Eiríkur Benedikz was born in Iceland in 1907 and attended school in Reykjavík. He studied English in Copenhagen, Cambridge and Leeds, and married Margaret Simcock. He returned to Iceland in 1931 where he worked for several years teaching English, writing textbooks, translating and interpreting.
He became British pro-council in Reykjavík in 1938 and was called to the newly-established Icelandic Legation in London in 1942. He remained there for the rest of his career, retiring as Minister Counsellor in 1978. He had been the guide and mentor of a series of ministers and ambassadors from Iceland. He played a beneficent role during the Cold War. He was appointed Knight of the Falcon in 1954, and Grand Knight in 1963. He became associated with University College London where he contributed to Modern Icelandic teaching from 1951. He was also a stalwart of the Viking Society for Northern Research and served as president from 1959-1962.
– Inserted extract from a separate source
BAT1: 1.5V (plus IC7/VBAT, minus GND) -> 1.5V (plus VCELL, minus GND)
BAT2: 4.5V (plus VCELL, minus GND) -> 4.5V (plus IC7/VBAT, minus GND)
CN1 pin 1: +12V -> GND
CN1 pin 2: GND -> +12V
Eiríkur was a scholar and bibliophile who built an extensive collection of Icelandic literature. Through a friendship formed at University College London with Christine Fell, a lecturer at The University of Nottingham from 1971 and Chair of Early English Studies from 1981, his library was given to The University of Nottingham by the Benedikz family in 1998, where it can now be consulted. The Eiríkur Benedikz collection doubled the university's existing holdings of Old Icelandic manuscript facsimiles. It includes early printed books and rare editions of sagas and rímur. It covers the study of Icelandic culture in both foreign travel literature and native imprints. Works in translation include, not only Latin and English versions of Icelandic originals but also titles of modern Icelandic by major European authors.